On a étudié les déchets sur le sol marin aussi bien dans les eaux côtières qu’au large. La présence de grandes quantités de déchets plastiques sur le plateau continental européen a été notifiée. Les études du chalutage benthique sont une méthode pratique de surveiller les déchets sur le sol marin (sur le plateau continental) car elles sont déjà utilisées pour les évaluations des stocks halieutiques, couvrent une grande surface du sol marin et recueillent une quantité suffisante de déchets pour les analyses.

Image: Capture accessoires de déchets marins à bord du navire de recherche Endeavour ©J. Thain

Litter on the seafloor has been studied in both coastal and deep sea waters using techniques that include snorkelling, SCUBA diving, trawl surveys, sonar and the use of manned and unmanned submersibles (Spengler and Costa, 2008; Miyake et al., 2011 Watters et al., 2010; Bergmann and Klages, 2012; Galgani et al., 2013; Schlining et al., 2013). The presence of large amounts of plastic litter has been reported in European continental shelf seas (Galgani et al., 2000; Pham et al., 2014), including in the Baltic Sea, the North Sea, the Celtic Sea, the Bay of Biscay (Galgani et al., 1995a), the Mediterranean Sea (Galgani et al., 1995b, 1996; Galil et al., 1995; Stefatos et al., 1999), the Adriatic Sea (Bingel et al., 1987) and the Black Sea (Loakeimidis et al., 2014). On continental shelves, trawl surveys are a practical way to monitor seafloor litter because they are already used for fish stock assessments, cover a wide area of the seafloor and collect a sufficient quantity of litter for analysis.

Benthic trawls (Figure a) are designed to capture marine biota on or near the seafloor over a range of different seabed types. As a result, some trawl designs will plough through the seafloor while others roll over the seafloor. This interaction with the seafloor together with the mesh size will influence the amounts of litter captured during a survey.
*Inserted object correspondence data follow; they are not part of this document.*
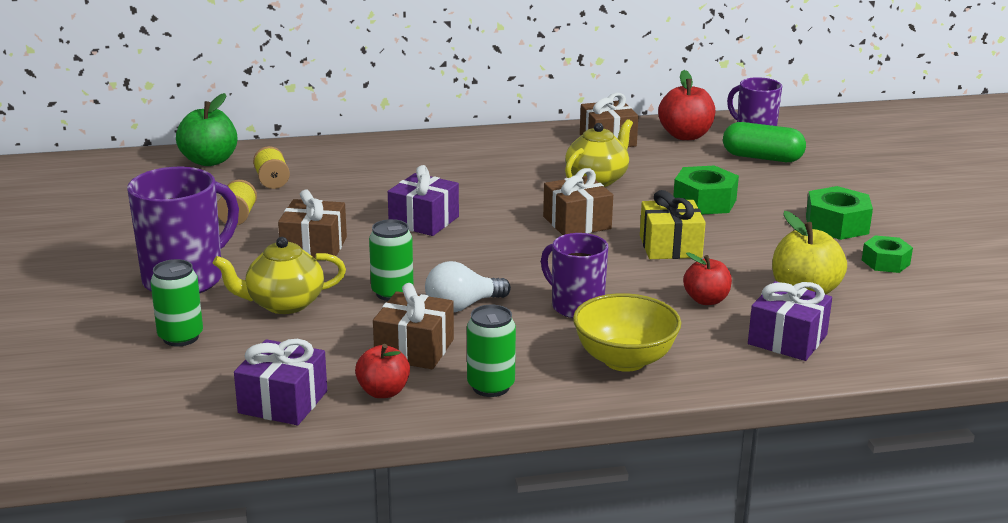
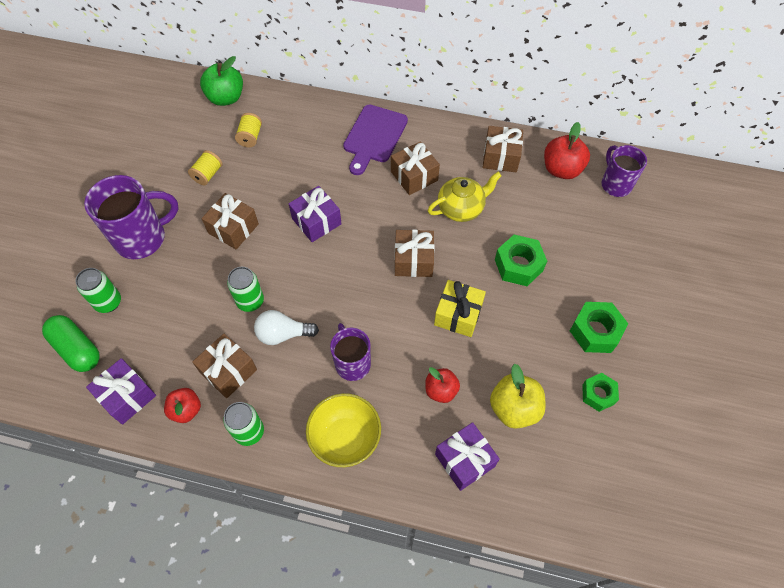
camera: 25 degrees right, 35 degrees up
(284, 304) = (182, 288): yellow teapot -> none
(438, 153) = (374, 137): none -> purple cutting board
(517, 169) = (414, 176): none -> brown gift
(762, 158) = (599, 220): green capsule -> green capsule (77, 349)

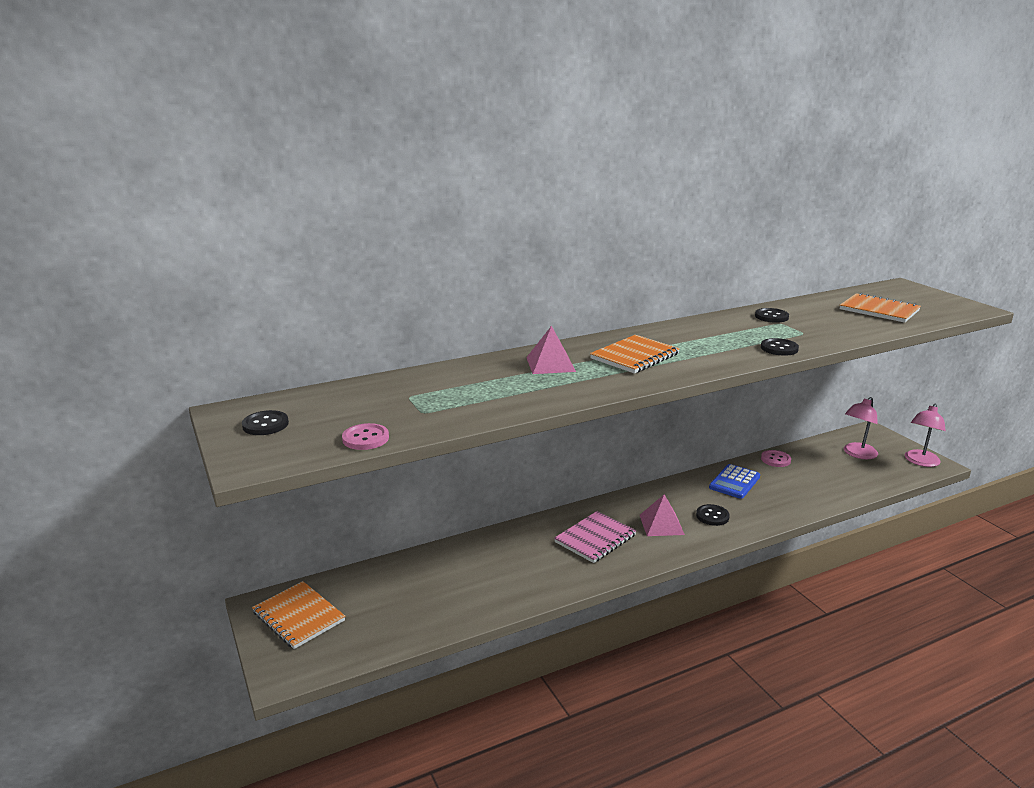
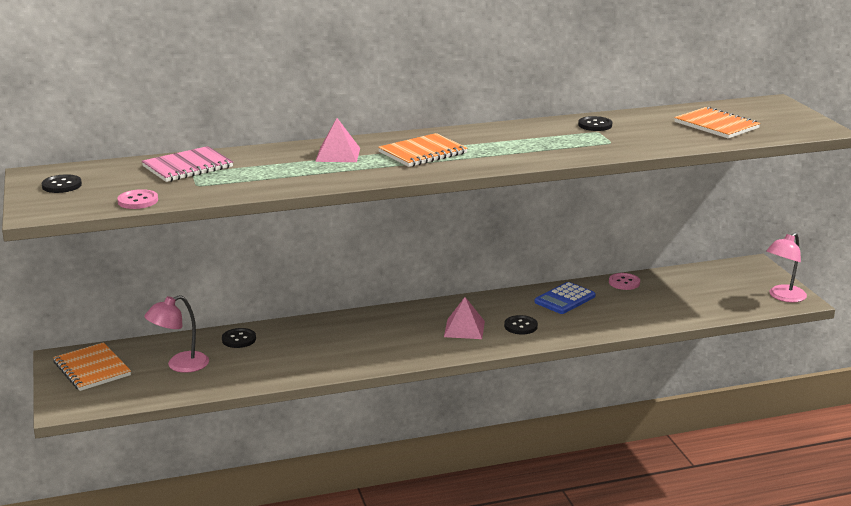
camera: 10 degrees right, 0 degrees up
(595, 538) = (391, 334): pink notebook -> pink notebook (187, 167)
(779, 348) = (570, 154): black button -> black button (239, 339)
(857, 454) = (718, 284): pink lamp -> pink lamp (180, 365)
As the trawl passes across the seafloor, litter is ‘kicked up’ into the water. Because plastics are prone to drifting they are more likely to remain suspended long enough be retained in the cod-end (see Figure a). In contrast, metals, glass and ceramics and other heavier materials are more likely to drop out through the mesh before reaching the cod-end. As a result, different litter types have different catchabilities and so are differently represented in the catch (Moriarty et al., 2016). However, because these differences in catchability are relatively constant and should show little change from survey to survey, the survey results can still be compared. Furthermore, plastics (which have the highest catchability) are of greatest concern in terms of harm.
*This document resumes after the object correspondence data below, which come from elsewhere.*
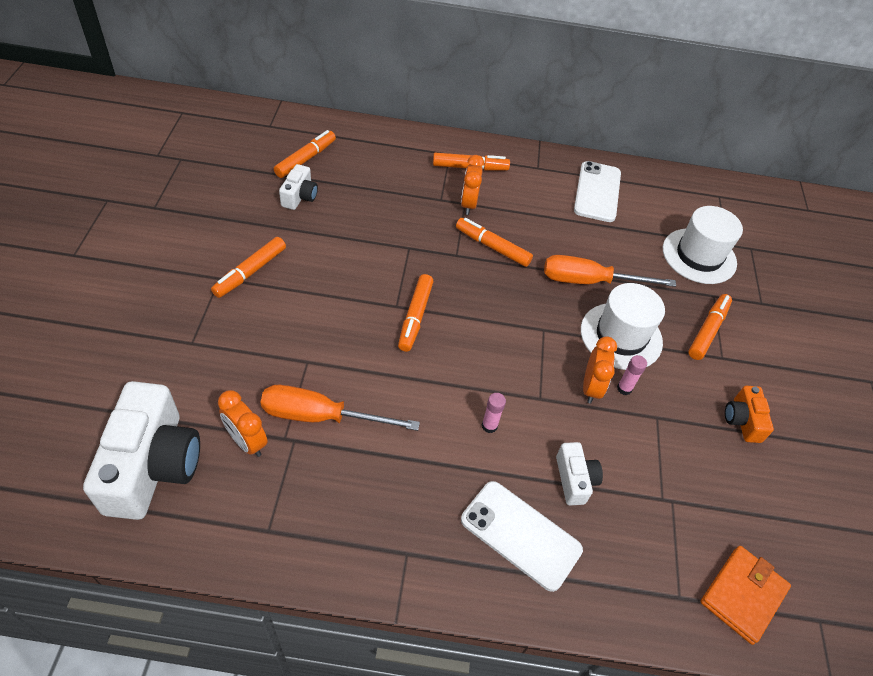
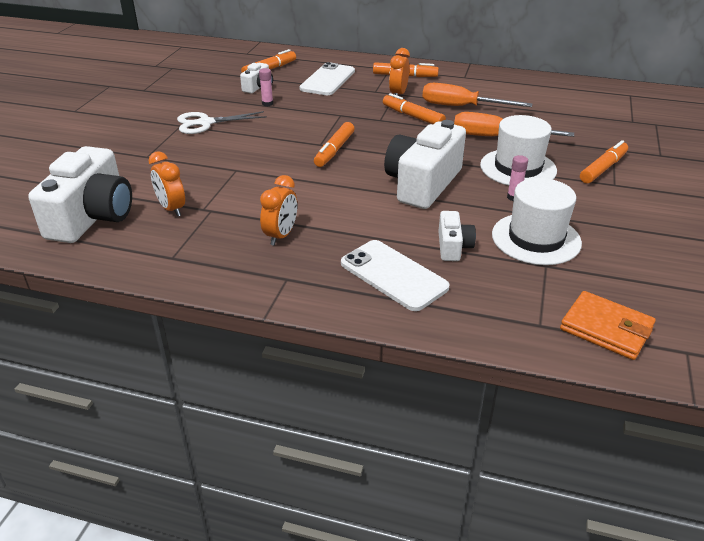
camera: 15 degrees right, 15 degrees down
(250, 272) = (206, 123): orange marker -> white scissors
(321, 416) = (237, 199): orange screwdriver -> orange screwdriver (461, 107)
(489, 426) = (382, 212): pink glue stick -> pink glue stick (267, 104)
(524, 372) = (422, 184): none -> white camera
(591, 387) = (482, 195): orange clock -> orange clock (281, 236)
(597, 192) = (515, 90): white phone -> white phone (327, 80)
(699, 256) = (603, 127): white hat -> white hat (536, 239)
(742, 420) = (627, 222): orange camera -> none
(742, 595) = (606, 329): orange wallet -> orange wallet turned 75 degrees clockwise

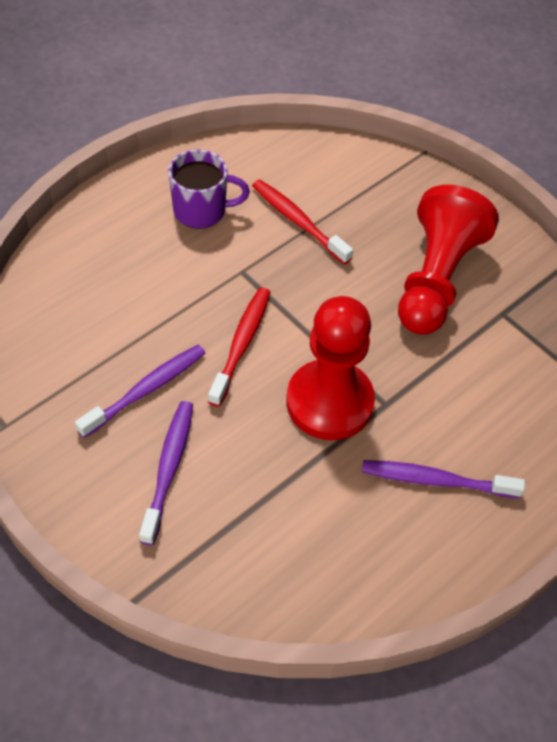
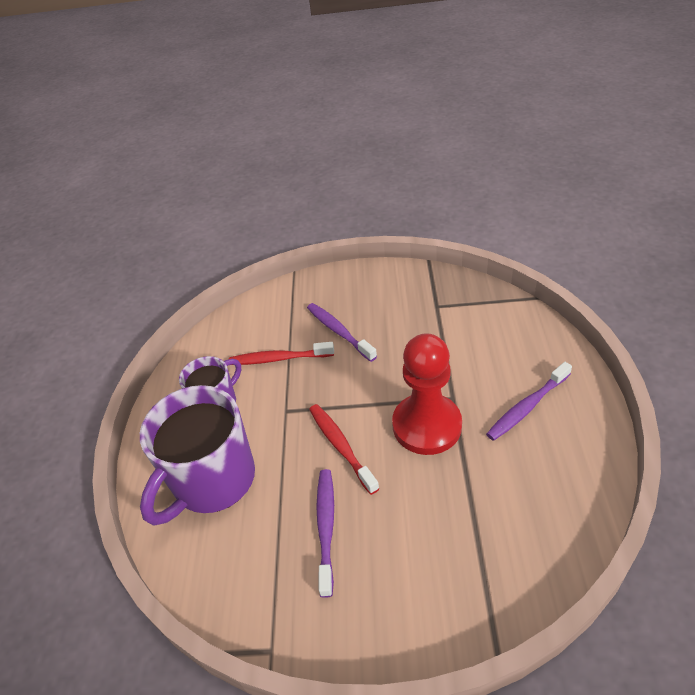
camera: 40 degrees left, 10 degrees down
(119, 269) = (212, 480): none -> purple mug
(168, 469) = (403, 555): purple toothbrush -> purple toothbrush (339, 332)
(436, 279) = (385, 320): red pawn -> none

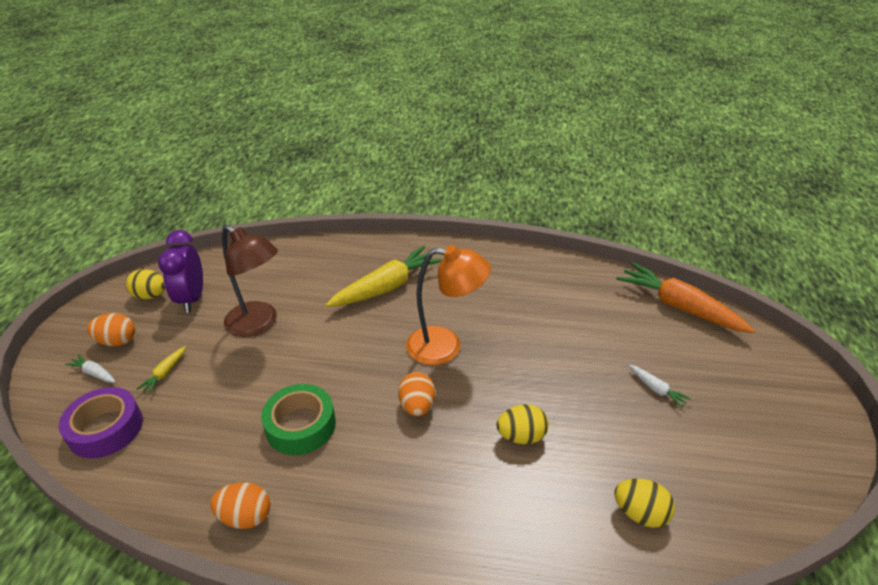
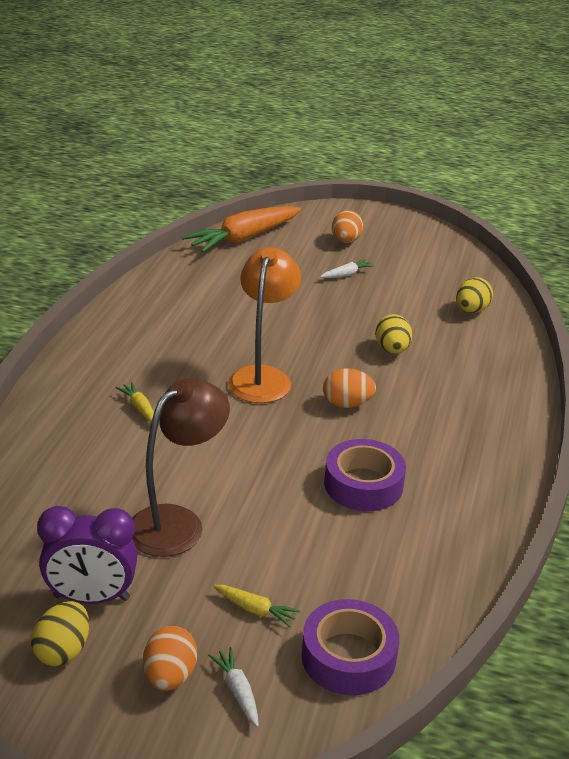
camera: 85 degrees left, 5 degrees down
(94, 373) = (237, 691): white carrot -> white carrot turned 120 degrees clockwise
(245, 516) = (477, 522): orange egg -> orange egg (345, 241)
(301, 425) = (363, 484): green tape -> purple tape
(387, 287) = (139, 408): yellow carrot -> yellow carrot, size x0.43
Thus, although the sampled quantities are ‘relative’ rather than absolute numbers, they can be used to compare regions sampled with similar gear. The number of stations monitored will determine the confidence that can be applied to the assessments and define the time (number of years of survey data) that will be needed to obtain an acceptable confidence in the assessment.

Figure a: The active region of a trawl. Door spread is shown in blue and wing spread is shown in red (Adapted from Carrothers, 1980).

As part of the implementation of the OSPAR North-East Atlantic Environment Strategy, OSPAR has adopted a common indicator on seafloor litter in response to the European Union (EU) Marine Strategy Framework Directive (MSFD) Criterion 10.1.2: Trends in the amount of litter in the water column (including floating at the surface) and deposited on the seafloor, including analysis of its composition, spatial distribution and, where possible, source.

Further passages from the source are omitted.